(Photo: 123RF)
BLOGUE INVITÉ. La question qui préoccupe tout le monde ces jours-ci est évidemment le coronavirus. Depuis notre dernier article, le virus a officiellement été classé comme pandémie par l’Organisation mondiale de la Santé. Il y a maintenant plus de 250 000 cas déclarés positifs et plus de 10 000 décès. De nombreux pays ont désormais pris des mesures draconiennes en imposant plusieurs fermetures et en resserrant les frontières.
Il est clair que la majorité des secteurs de l’économie vont être affectés, mais une industrie qui a subi le contrecoup de manière particulièrement brutale est celle des croisiéristes. En cherchant pourquoi, nous espérons que cela aidera les investisseurs à éviter de telles calamités dans leur portefeuille.
Pour débuter, les croisières sont de gros achats de nature discrétionnaire. Ils sont loin d’être essentiels. En période difficile, les biens et services de cette catégorie subissent généralement les baisses les plus importantes.
Les croisiéristes sont également des entreprises nécessitant beaucoup de capital. Les 3 plus grandes compagnies de croisière (Carnival Corp, Royal Carribean Cruises, Norwegian Cruise Lines) ont une base d’actifs collectifs de 92 milliards de dollars (G$), dont la plupart sont évidemment des navires. Une telle base d’actifs engendre des coûts fixes importants qui sont difficiles à réduire lorsque les revenus disparaissent. À une époque comme celle-ci, lorsque les gouvernements interdisent aux navires de s’amarrer sur leurs côtes en raison de la peur du virus, les profits juteux deviennent rapidement des pertes importantes.
Pour aggraver le problème, ces larges coûts fixes sont financés par d’importantes dettes, un total de 29G$ pour les 3 entreprises de croisière mentionnées. Prenons l’exemple du plus gros joueur, Carnival Corp. La société a 7,3G$ de dette venant à échéance au cours des 4 prochaines années. Le nouveau navire moyen a une durée de vie utile de 30 ans. Il y a un décalage évident entre l’actif et le passif, et au cours des prochains mois, vous entendrez de nombreuses histoires de créanciers frappant aux portes de ces croisiéristes.
Avec cette confluence de facteurs, les rendements cumulatifs de ces 3 entreprises de croisières cotées en Bourse ont connu une baisse abrupte. Leurs titres ont baissé respectivement de 77%, 82%, 84% jusqu’à présent cette année.
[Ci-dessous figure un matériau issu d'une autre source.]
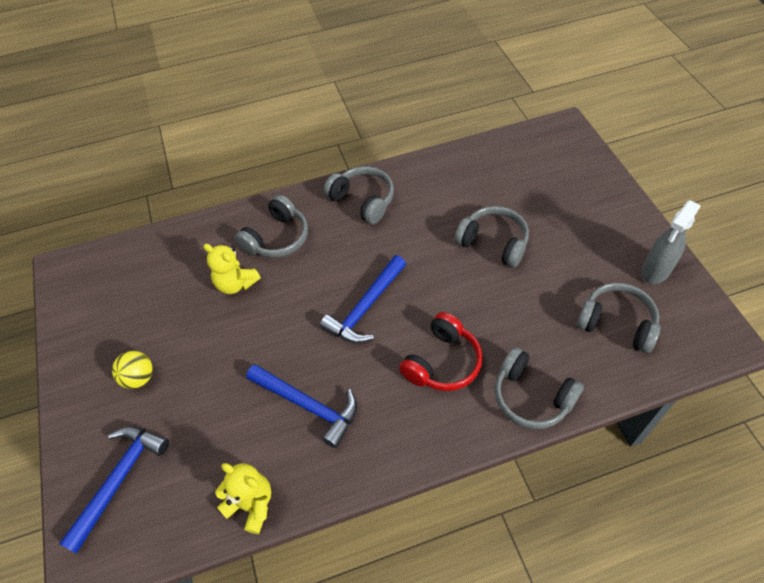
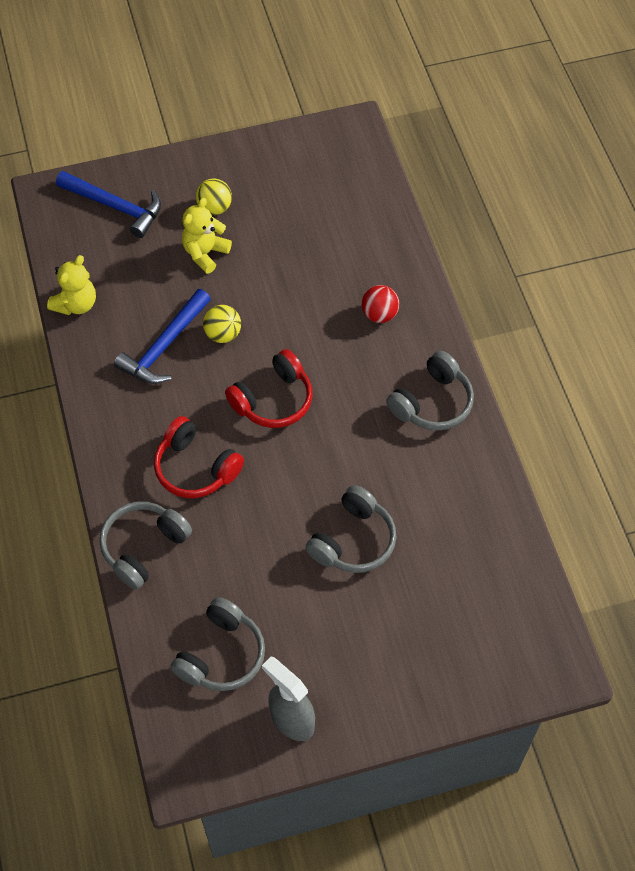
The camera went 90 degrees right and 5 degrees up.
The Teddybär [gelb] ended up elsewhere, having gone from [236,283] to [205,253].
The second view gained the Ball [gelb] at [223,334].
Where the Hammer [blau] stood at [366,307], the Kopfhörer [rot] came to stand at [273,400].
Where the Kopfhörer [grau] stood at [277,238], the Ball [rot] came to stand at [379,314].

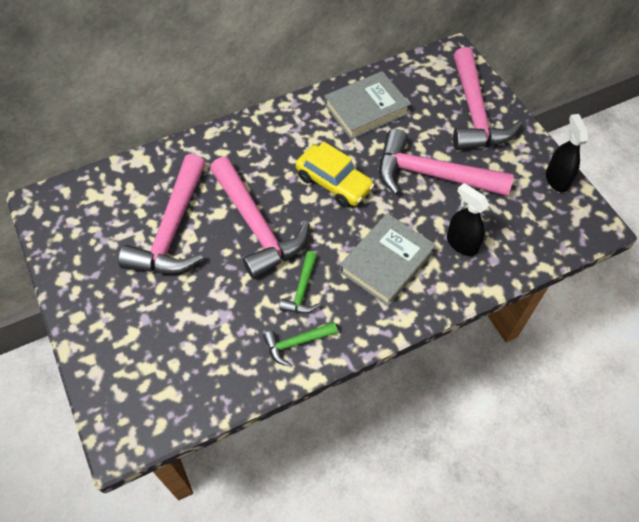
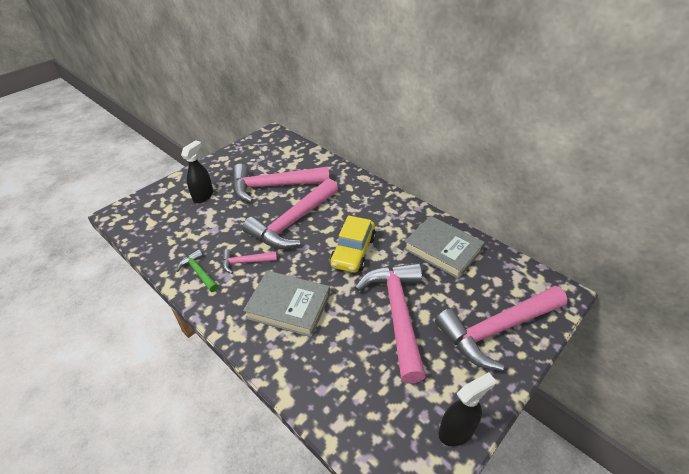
The camera went 70 degrees right and 15 degrees down.
The Sprühflasche [schwarz] ended up elsewhere, having gone from [461,244] to [203,196].
What was the Hammer [grün] at [302,290] turned into the Hammer [rosa] at [245,262].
Pour aggraver les choses, ces 3 sociétés sont constituées au Panama, au Libéria et aux Bermudes afin de payer de bas taux d’imposition. Lorsque le moment du point de non-retour approchera, ils auront probablement plus de mal à lancer des appels à l’aide aux gouvernements et aux citoyens en colère.
Bien que les problèmes à venir puissent être très variés, les investisseurs réapprennent à quel point les activités à forte intensité de capital et avec beaucoup de dettes peuvent être dangereuses. Parfois, il vaut mieux savoir quoi éviter que savoir quoi acheter pour braver la tempête.